Italia
Le dimissioni del prof. Maurizio Dècina da commissario AgCom giungono inaspettate e aprono delle problematicità di non poco conto su più fronti.
Il primo fronte riguarda le competenze.
Maurizio Dècina è persona di grande esperienza e conoscenza del settore, ad un livello non eguagliabile in questa AgCom, e la sua assenza determinerà inevitabili deficit di competenze.
Non sarà facile sostituirlo, anche se non sarà impossibile e già si fanno le prime congetture sulla sostituzione “più naturale”.
Il secondo fronte riguarda le ripartizioni politiche attraverso cui sono stati posizionati i commissari AgCom al momento della loro elezione nel giugno 2012.
Come si ricorderà, centrodestra, centro e centrosinistra si ripartirono i seggi: due al Pdl (Antonio Martusciello e Antonio Preto), uno al PD (Maurizio Dècina), uno all’UDC (Francesco Posteraro).
Ora il PD dà per scontata la sostituzione di Dècina con un nuovo commissario espresso dallo stesso partito, come prassi suggerisce.
Ma non è detto che vada così.
O quantomeno che vada “solo” così.
La nomina di questo consiglio AgCom risale ad un’era la cui percezione è ben superiore ai soli 15 mesi che ci distanziano da essa.
Se pensiamo a quei giorni, li percepiamo come un contesto politico appartenente ad un’era geologicamente distante.
Il PDL e PD erano, demoscopicamente, appaiati nelle preferenze degli italiani su percentuali dominanti. L’UDC di Casini era su percentuali superiori al 5% dell’elettorato.
Insomma vi erano tutte le condizioni per assegnare due consiglieri a ciascuno dei due grandi schieramenti e fu molto bravo Pierferdinando Casini a reclamare sul filo di lana un posto per un consigliere di nomina UDC, condizione che il PD decise di accettare ob torto collo.
Ma era un’altra Italia anche per altre considerazioni.
Mario Monti era Presidente del Consiglio, ben lontano dall’ipotesi di candidarsi con un proprio partito politico, anzi era percepito da tutti come il futuro Presidente della Repubblica.
Nessuno quindi se la sentì di mettersi di traverso quando impose alla testa dell’AgCom un suo uomo fidato come il prof. Angelo Marcello Cardani (e alla testa della RAI altra persona di sua fiducia come l’attuale presidente Anna Maria Tarantola).

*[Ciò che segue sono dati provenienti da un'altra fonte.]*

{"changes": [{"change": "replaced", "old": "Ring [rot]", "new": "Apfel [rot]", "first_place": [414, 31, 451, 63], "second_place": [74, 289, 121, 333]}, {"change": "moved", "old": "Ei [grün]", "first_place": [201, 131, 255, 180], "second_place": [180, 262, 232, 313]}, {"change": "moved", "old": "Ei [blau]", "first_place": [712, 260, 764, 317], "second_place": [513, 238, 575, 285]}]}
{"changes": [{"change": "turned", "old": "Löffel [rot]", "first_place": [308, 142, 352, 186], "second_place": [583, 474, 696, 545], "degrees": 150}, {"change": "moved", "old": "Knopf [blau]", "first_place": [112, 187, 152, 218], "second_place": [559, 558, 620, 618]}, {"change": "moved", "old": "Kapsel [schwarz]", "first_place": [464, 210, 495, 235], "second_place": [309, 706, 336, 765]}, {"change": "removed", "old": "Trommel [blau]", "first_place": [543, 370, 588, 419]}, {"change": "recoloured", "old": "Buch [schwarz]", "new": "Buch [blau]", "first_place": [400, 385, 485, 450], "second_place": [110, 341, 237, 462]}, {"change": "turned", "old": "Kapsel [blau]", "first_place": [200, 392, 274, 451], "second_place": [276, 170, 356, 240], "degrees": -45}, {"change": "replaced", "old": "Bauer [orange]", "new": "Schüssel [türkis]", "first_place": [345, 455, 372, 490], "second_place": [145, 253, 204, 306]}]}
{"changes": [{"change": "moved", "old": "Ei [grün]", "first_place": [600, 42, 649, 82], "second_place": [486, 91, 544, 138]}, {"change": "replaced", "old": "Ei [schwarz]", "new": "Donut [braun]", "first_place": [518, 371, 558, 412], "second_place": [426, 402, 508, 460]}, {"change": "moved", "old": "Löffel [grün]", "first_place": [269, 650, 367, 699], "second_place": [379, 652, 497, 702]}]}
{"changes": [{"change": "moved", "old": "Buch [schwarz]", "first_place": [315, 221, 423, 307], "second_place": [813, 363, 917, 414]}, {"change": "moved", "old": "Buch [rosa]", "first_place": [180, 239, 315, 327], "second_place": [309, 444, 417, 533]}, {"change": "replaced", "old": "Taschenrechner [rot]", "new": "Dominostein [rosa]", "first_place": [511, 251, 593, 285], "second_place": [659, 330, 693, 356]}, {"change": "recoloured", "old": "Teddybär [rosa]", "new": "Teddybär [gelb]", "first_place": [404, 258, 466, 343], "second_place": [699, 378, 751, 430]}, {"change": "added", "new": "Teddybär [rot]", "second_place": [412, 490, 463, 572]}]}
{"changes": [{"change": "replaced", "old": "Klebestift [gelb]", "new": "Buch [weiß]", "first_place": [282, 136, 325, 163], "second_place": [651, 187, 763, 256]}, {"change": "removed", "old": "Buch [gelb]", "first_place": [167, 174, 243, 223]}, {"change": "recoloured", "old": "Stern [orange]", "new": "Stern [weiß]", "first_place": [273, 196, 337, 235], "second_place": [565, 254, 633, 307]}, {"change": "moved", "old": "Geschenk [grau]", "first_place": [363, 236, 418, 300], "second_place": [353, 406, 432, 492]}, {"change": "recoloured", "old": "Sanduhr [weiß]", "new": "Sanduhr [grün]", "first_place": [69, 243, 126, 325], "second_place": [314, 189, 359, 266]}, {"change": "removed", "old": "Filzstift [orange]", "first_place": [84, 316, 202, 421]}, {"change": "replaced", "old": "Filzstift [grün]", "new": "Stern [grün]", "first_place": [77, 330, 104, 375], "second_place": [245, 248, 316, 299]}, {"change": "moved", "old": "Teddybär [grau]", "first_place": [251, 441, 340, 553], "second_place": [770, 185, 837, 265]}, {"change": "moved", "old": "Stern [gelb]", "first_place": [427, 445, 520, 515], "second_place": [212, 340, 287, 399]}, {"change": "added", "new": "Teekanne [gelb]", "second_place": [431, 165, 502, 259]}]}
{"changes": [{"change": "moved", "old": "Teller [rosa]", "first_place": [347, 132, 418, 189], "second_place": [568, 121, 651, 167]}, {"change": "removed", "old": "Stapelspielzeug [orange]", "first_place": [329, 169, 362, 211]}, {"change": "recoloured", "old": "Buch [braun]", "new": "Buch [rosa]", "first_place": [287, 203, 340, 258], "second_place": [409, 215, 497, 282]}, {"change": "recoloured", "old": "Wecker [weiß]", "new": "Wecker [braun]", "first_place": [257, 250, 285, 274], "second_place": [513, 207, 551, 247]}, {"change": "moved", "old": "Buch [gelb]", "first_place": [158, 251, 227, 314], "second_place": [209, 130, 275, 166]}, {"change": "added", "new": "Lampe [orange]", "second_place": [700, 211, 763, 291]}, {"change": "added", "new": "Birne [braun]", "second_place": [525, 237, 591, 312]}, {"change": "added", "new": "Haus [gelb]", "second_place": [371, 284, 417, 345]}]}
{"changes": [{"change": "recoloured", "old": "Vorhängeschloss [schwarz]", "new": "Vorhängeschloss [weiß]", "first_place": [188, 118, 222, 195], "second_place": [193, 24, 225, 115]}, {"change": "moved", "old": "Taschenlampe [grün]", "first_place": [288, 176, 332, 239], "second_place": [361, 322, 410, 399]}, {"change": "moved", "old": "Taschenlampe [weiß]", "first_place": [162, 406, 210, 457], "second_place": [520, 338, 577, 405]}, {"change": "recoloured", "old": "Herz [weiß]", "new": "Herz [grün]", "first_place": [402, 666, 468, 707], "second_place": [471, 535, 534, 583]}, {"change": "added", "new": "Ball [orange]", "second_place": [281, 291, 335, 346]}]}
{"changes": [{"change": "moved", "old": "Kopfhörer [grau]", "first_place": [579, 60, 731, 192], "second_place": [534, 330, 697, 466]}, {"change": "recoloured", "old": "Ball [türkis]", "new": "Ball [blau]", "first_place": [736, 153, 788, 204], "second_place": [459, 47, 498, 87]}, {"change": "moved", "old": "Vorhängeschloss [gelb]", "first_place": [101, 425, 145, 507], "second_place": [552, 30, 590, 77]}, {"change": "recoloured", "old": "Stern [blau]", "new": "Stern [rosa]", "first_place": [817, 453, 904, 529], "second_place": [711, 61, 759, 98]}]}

Oggi apparteniamo tutti ad un altro mondo.
Massimo D’Alema e la segreteria di Pierluigi Bersani dell’allora PD, da cui scaturì la nomina di Maurizio Dècina, sono fuori dai principali radar della politica.
Pierferdinando Casini, che riuscì a imporre il consigliere Francesco Posteraro, dispone non più del suo piccolo ma coriaceo partito del 5-6%, ormai disintegrato, ma solo di una piccola rappresentanza al Senato (nonostante le dichiarazioni di invincibilità dell’area centrista, di cui l’Italia “non potrebbe fare mai a meno“, per la vecchia regola del “…Tanto moriremo tutti democristiani..”).
Lo stesso PDL è nel pieno di una mobilitazione legata alle sorti del suo leader, una mobilitazione che tradisce uno stato di debolezza intrinseca.
Tutte considerazioni che pesano sulla contingenza dettata dalla formale necessità della “semplice” sostituzione di un commissario AgCom.
Sette anni di mandato sono troppo lunghi, se consideriamo che ne è trascorso solo uno e che la composizione dell’attuale Parlamento esprime un Paese radicalmente diverso da quello che nominò, appena nel giugno dello scorso anno, il consiglio AgCom in carica.
Potrebbe prevalere una ragionevole pressione per un ri-modellamento dell’Autorità.
Le ragioni sono del tutto evidenti.
In caso di semplice sostituzione del consigliere Maurizio Dècina, AgCom avrebbe due consiglieri PDL (Martusciello e Preto), un consigliere PD (in sostituzione di Dècina), ma anche ben due rappresentanti del Centro (il presidente Cardani e il consigliere Posteraro).
Quest’ultima circostanza è già di per sé mal accettata dalle attuali componenti politiche rappresentate in seno al consiglio dell’AgCom.
Ma è prevedibile che non sarà facilmente digerita da quella parte del nuovo Parlamento eletto nello scorso febbraio, che potrebbe non gradire una semplice surroga del consigliere Dècina dimissionario e reclamare un ruolo attivo, peraltro difficilmente contestabile.
C’è da chiedersi se il M5S accetterà di rimanere alla porta dell’AgCom.
E in questo caso il PD accetterebbe di farsi da parte, per cedere il suo unico posto?
E cosa potranno fare gli attuali consiglieri e presidente legittimamente eletti?
Difficile che tutto rimanga come prima.